Treatment of spinal LCH typically involves surgical resection for decompression of the spinal cord and symptomatic relief. In cases where complete resection is not possible, adjuvant therapy in the form of radiotherapy or chemotherapy may be employed. The prognosis of spinal LCH varies depending on the extent of the disease and the success of the initial treatment. Early diagnosis and intervention are crucial for improving outcomes and preventing permanent neurological deficits.[ 24 , 44 ] Although surgical decompression is often recommended, our findings indicate that many cases of spinal LCH can be effectively managed conservatively with corticosteroids and vinblastine-based chemotherapy.[ 32 , 56 ] Complete vertebral reconstitution was frequently observed, particularly in pediatric cases. However, surgery was necessary in cases presenting with instability or progressive neurological deterioration.[ 37 , 48 ] In such instances, posterior instrumentation and corpectomy were commonly performed, with excellent postoperative neurological recovery.[ 14 , 47 ] Long-term follow-up of our reviewed cases revealed favorable outcomes, with most patients achieving full neurological recovery and low recurrence rates. Spontaneous vertebral reconstitution was particularly observed in pediatric patients managed conservatively.[ 32 , 38 ] Surgical intervention for unstable lesions resulted in sustained neurological improvement without significant long-term complications.[ 14 , 37 ]
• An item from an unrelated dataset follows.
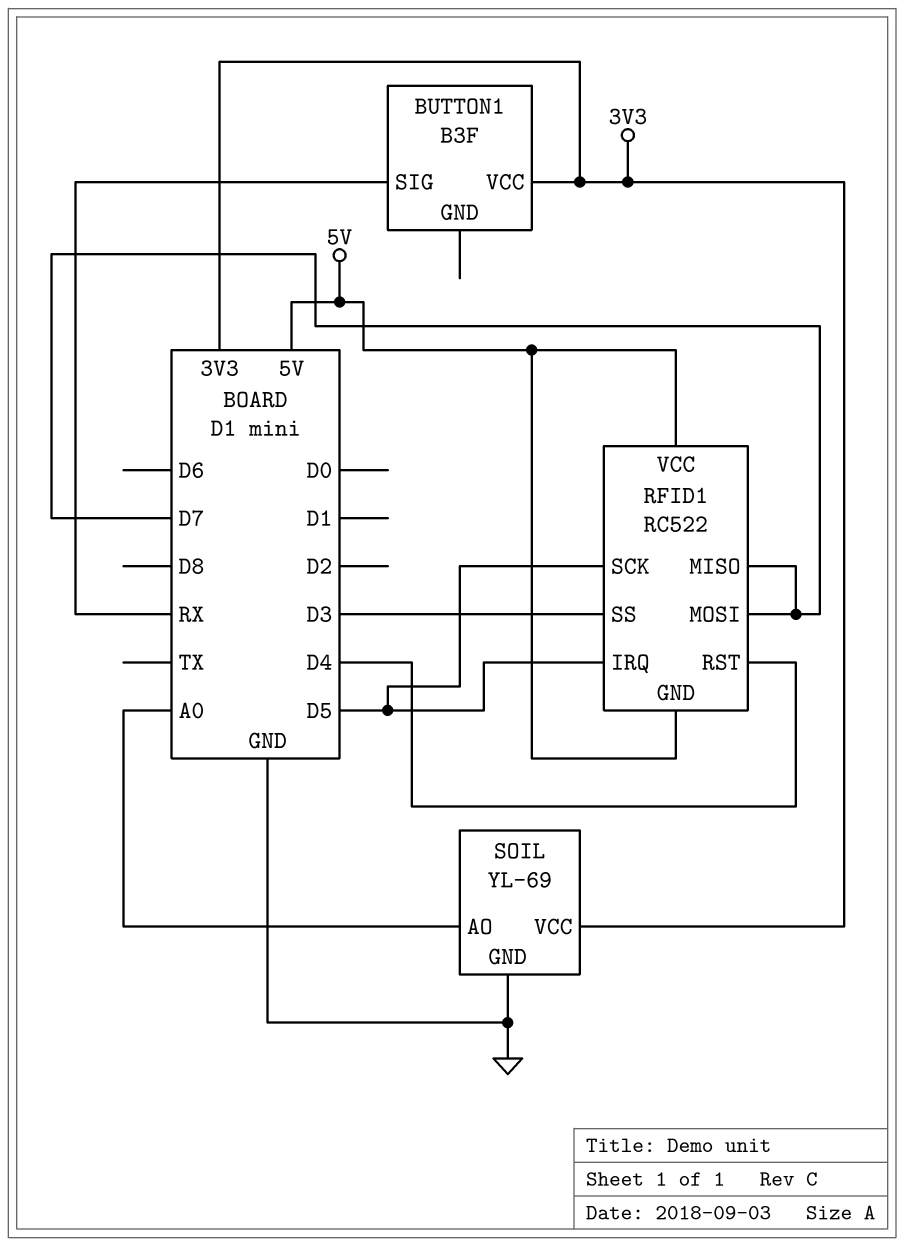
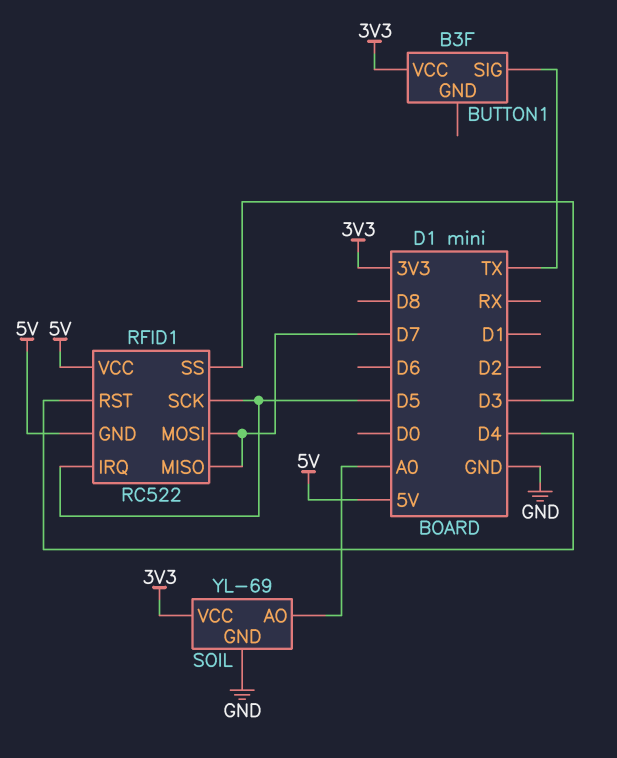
BUTTON1 pin SIG: RX -> TX

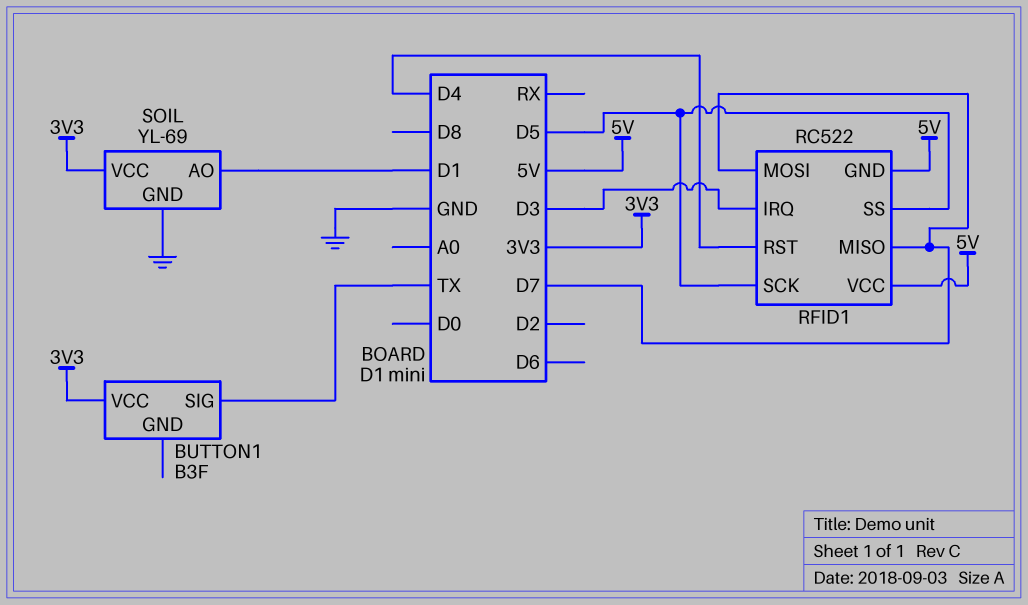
RFID1 pin IRQ: D5 -> D3
RFID1 pin SS: D3 -> D5
SOIL pin AO: A0 -> D1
In conclusion, this case highlights the diagnostic challenges and importance of histopathological evaluation in cases of spinal lesions with atypical presentations. It also emphasizes the need for a high index of suspicion for LCH, particularly in regions where other granulomatous diseases are prevalent. Further research and case studies are needed to understand better the optimal management strategies and long-term outcomes for patients with spinal LCH.

CONCLUSION

The case report highlights the importance of considering LCH in diagnosing spinal lesions, especially in tuberculosis-endemic areas. Rapid neurological deterioration necessitated immediate surgical intervention, highlighting the role of biopsy in uncertain cases. A multidisciplinary approach is needed, involving neurosurgeons, radiologists, pathologists, and oncologists, for better understanding and management of this rare condition.

Ethical approval

Institutional Review Board approval is not required.

Declaration of patient consent

The authors certify that they have obtained all appropriate patient consent.

Financial support and sponsorship

Nil.

Conflicts of interest

There are no conflicts of interest.

Use of artificial intelligence (AI)-assisted technology for manuscript preparation

The authors confirm that there was no use of artificial intelligence (AI)-assisted technology for assisting in the writing or editing of the manuscript and no images were manipulated using AI.

Disclaimer

The views and opinions expressed in this article are those of the authors and do not necessarily reflect the official policy or position of the Journal or its management. The information contained in this article should not be considered to be medical advice; patients should consult their own physicians for advice as to their specific medical needs.